The Official Baldrige Blog
A recent paper “Realizing the Promise: Overcoming the Barriers to ACO Success” explores the promises, doubts, hopes, and future of accountable care organizations (ACOs), with the caveat “it is imperative that you proactively position your organization to take advantage of this opportunity. . . . The number of lives covered through ACOs is anticipated to grow exponentially, reaching more than 105 million patients by 2020, compared to just over 20 million today.”
But me being a staff member of the Baldrige Performance Excellence Program, I was struck by this quote, “The success of any ACO really comes down to the culture. Creating an environment that encourages effective behavior and best practices happens through open, transparent, and passionate leadership.”
While the work of creating and sustaining an ACO seems daunting, the Baldrige Excellence Framework (Health Care) can help—with redefining a culture, creating an environment for effective leadership and behavior, and sharing best practices. The bottom line, Baldrige resources support and enable high-performing ACOs. For example, category 1 of the Criteria (within the framework) provides all of the considerations that leaders need for creating a successful organization now and in the future: an environment for the achievement of your mission, improvement of organizational performance, transparency, organizational learning, and learning for people in the workforce. The Criteria also include considerations for creating a workforce culture that fosters customer engagement, an environment for innovation, and a culture for patient safety.

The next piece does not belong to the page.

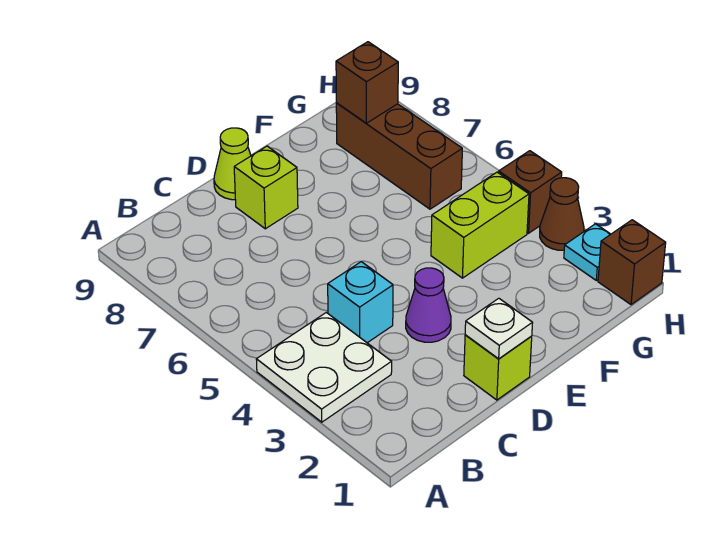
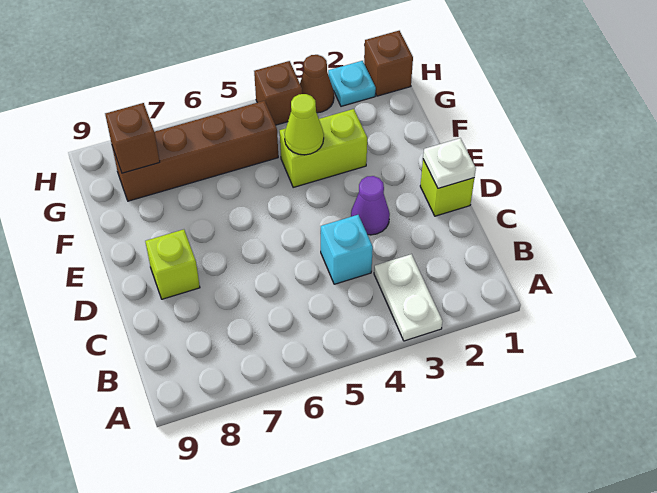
white plate A3:B4 level 1 -> white plate A3:B3 level 1
lime cone D9 level 1 -> lime cone F4 level 2
lime brick F4:G4 level 1 -> lime brick F3:F4 level 1
brown brick G6:G8 level 1 -> brown brick G5:G8 level 1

According to the white paper, “ACOs brought to reality by the Affordable Care Act were designed with a promise: by banding together, physician organizations, hospitals, and other care delivery organizations could share risk, reduce costs, and deliver better holistic care to their patient populations. For a vast majority of ACOs, however, those shared savings have yet to materialize—leaving many doubting that this program solves health care challenges around care coordination and sustainability. There’s still hope, however, for the success of ACOs. Their structural ability to deliver on the tenets of the triple aim— improve the patient experience of care, improve population health, and reduce costs —is strong.”
The white paper lays out four critical barriers to success:
For an ACO to succeed, according to the white paper, organizations need to improve the patient experience of care, improve population health, reduce costs, integrate physicians, and ensure that every member of their team understands (or at least appreciates) the importance of quality data (and how they should be gathered, normalized, and made actionable).
I might add one more: implement the Baldrige framework as a roadmap to ensure that you are considering all of these elements to succeed as an ACO. Also, apply for a Baldrige Award so that you can receive objective feedback from Baldrige Examiners on how you are doing to achieve your goals.
What other elements of the Criteria do you think could help health care organizations succeed as ACOs?